Comment # 4
on bug 1046
from Ken McDonell
Frank, thanks for the investigation.
Your plan matches what I expected would be involved.
> - change lipcp/src/logmeta.c addindom and/or searchindom to merge
> rather than replace new instlist/namelist entries
Are you suggesting reconstructing the temporal series of indom sets as per the
current format? I have always been concerned that this is a huge VM soak for
any application that opens an archive with a big, dynamic indom. If we're
going to attack this area, perhaps we should consider a more efficient data
structure and processing algorithms ... certainly lazy instantiation is an
option and because this data is often not used at all (the application is
interested in some _other_ metric from the archive) or the common use involves
mapping internal instance ids to external instance names at some point in time.

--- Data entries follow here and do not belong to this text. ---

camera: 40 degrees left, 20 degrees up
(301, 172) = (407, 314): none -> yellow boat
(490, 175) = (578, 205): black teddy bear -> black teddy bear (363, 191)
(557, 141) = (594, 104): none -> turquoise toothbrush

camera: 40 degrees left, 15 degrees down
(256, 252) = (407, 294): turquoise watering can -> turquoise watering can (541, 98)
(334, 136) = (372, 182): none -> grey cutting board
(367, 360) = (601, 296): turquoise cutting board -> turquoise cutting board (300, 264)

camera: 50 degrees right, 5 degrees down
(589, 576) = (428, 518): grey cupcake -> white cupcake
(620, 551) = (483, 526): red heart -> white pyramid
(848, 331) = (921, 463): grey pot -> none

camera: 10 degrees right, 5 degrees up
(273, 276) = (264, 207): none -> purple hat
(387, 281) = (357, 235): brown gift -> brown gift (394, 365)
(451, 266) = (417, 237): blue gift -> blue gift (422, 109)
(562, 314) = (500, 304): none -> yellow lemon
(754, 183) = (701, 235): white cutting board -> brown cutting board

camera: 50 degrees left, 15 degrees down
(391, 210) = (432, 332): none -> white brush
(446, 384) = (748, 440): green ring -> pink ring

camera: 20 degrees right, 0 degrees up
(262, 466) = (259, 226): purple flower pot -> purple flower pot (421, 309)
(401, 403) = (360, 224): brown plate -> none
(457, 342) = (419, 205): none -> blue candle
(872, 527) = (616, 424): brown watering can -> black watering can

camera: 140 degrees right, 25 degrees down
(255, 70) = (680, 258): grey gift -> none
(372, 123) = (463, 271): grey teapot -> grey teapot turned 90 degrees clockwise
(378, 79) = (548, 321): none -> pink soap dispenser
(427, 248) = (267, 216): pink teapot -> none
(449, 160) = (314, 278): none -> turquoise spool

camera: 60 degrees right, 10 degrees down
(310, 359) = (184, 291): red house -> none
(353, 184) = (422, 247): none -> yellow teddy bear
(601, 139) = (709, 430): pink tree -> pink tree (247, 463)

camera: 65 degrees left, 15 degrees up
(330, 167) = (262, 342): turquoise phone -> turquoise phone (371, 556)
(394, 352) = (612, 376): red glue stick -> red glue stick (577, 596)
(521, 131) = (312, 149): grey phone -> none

> - change pmlogger/src/callback.c log_callback to handle the needindom=1
> case's numval^2 search with more finesse, that is to identify missing
> inst#'s individually, and emit a smaller incremental __pmLogPutInDom.
>
> (We are assuming that instance strings never change. That's not quite
> correct: proc.* pid<->name strings should vary as processes exec(),
> but the linux_proc pmda happens not to track that.)
Since you need to identify new instances and dropped instances, I am not sure
this can be done better than a 2*O(numval) algorithm. I don't follow the
reference to strings ... it is the internal instance id's that matter so I
think this should be a search and mark operation over a set of integer keys.
And I'm with Nathan, bump the archive version number to V.3 to accommodate the
migration.